Character NFTs are the main tokens of the game and the vehicle with which players can unlock more story content. Owning a character NFT will provide advantages and rewards to players, but the game is designed so at least the six chapters of its main story can be completed without owning one. Character NFTs will have a combination of private and public information, but exist in limited supply. As a way to help expand access to a lesser form of characters, there are multiple copies of each character called “replicas” that provide some of the needed story bits, but not the other reward systems. Unfortunately, characters aren’t played with in any traditional sense. Instead, players perform a daily check-in with these NFTs in their wallets to earn points that can be used to unlock corresponding story content over time.
There is a pseudo-breeding system through the replica NFTs, of which five are given to players who purchase a primary character NF, as well as a system for Character NFT holders to mint more replica NFTs as part of the overall progression system. The replica NFTs only give the same important narrative elements of the main NFTs, but don’t provide participation in the point systems critical to power players. Square Enix states that it wants to incorporate a mix of play from web2 players and web3 NFT owners, although there is definitely a lot more meat for the web3 participants.

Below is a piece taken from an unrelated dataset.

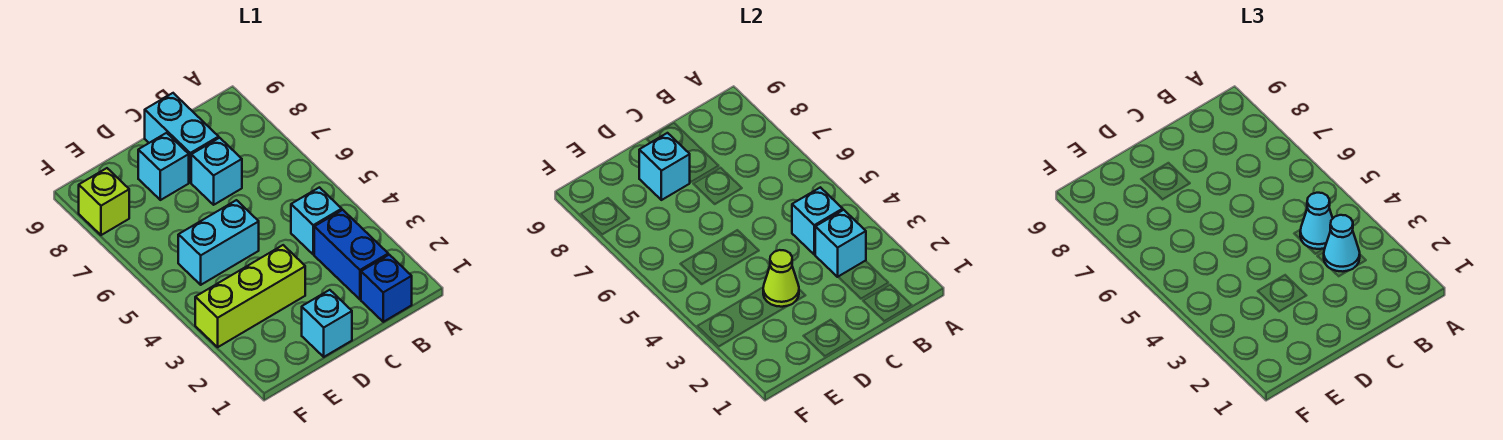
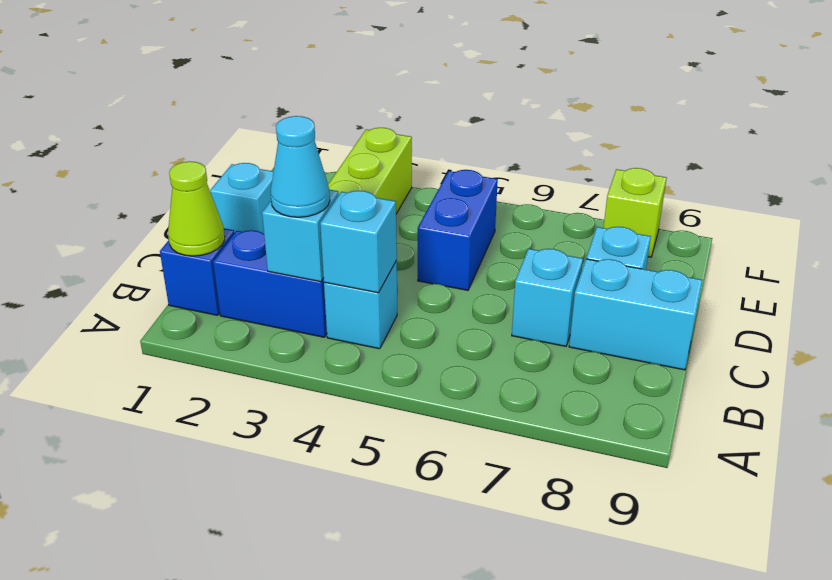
cyan cone B4 level 3 -> none
lime cone D3 level 2 -> lime cone B1 level 2
cyan brick D5:E5 level 1 -> blue brick D5:E5 level 1
cyan brick D8 level 2 -> none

The gameplay is divided into two categories that sound misleadingly synonymous based on their names: missions and quests. Missions are the more open participatory gameplay provided at a “low difficulty” for the community and can be completed without owning a character NFT. It’s unclear what actual game mechanics there might be outside of tapping on a map, but “completing” the missions is how chapters are cleared to unlock more narrative content. Supposedly, completing the missions will require information obtained from the game’s story and lore as well as hints made publicly available on character or replica NFTs.
Quests are a bit more complicated as they are designed to be “high difficulty” and require unlocking information on character NFTs as well as collaboration with other players to find hidden items around the world with the help of hints and other useful in-game information. The quests are unlocked as each new chapter is released, which provides a parallel goal system alongside missions to pursue.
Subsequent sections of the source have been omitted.